I need to run multiple logistic regression with only one predictor changing each time (other covariates remains the same). I tried to use a for-loop in R.
I receive this error message that I don't understand:
Error in model.frame.default(formula = VD ~ v + covar1 + covar2 + covar3, :
variable lengths differ (found for 'v')
Here is my code (in reality, I have more than 3 variables to model, but let's say I have only 3):
var_list <- c("var1", "var2", "var3")
mydata$covar3 <- factor(mydata$covar3)
for (v in var_list) {
results <<- glm (VD ~ v + covar1 + covar2 + covar3,
data = mydata, family = "binomial")
}
I checked that the length of each variable was the same (it was!).

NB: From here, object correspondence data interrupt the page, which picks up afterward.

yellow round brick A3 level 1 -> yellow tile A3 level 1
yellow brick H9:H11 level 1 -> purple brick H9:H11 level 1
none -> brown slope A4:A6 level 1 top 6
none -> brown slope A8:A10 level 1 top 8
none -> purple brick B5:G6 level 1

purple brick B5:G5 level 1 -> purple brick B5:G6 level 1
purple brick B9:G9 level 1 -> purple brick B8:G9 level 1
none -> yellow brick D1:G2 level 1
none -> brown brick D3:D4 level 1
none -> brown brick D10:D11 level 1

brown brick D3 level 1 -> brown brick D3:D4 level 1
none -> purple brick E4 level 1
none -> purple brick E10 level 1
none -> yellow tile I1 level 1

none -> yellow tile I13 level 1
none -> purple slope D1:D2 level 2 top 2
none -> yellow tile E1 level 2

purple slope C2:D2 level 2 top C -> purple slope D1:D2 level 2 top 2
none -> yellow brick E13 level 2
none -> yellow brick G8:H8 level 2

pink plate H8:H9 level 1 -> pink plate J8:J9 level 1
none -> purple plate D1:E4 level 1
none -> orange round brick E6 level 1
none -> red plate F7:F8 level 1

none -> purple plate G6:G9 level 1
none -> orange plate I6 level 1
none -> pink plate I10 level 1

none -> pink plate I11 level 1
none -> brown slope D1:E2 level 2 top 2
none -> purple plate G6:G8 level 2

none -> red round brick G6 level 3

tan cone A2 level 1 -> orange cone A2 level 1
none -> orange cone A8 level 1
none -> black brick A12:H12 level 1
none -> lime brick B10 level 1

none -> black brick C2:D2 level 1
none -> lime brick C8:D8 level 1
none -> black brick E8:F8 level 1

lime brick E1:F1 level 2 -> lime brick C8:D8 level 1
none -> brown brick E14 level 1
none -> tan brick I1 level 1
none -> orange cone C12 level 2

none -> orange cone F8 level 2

Only covar3 is categorical; covar1 and covar2 are numeric variables.
When I run the same code outside the loop, say for var1 only, everything works fine. How does my loop create this problem ?
Thanks in advance for your help
As an alternative to the answer that I posted with my close vote, to loop through a list of independent variables we can build an expression with the required variable, then evaluate it as part of an apply()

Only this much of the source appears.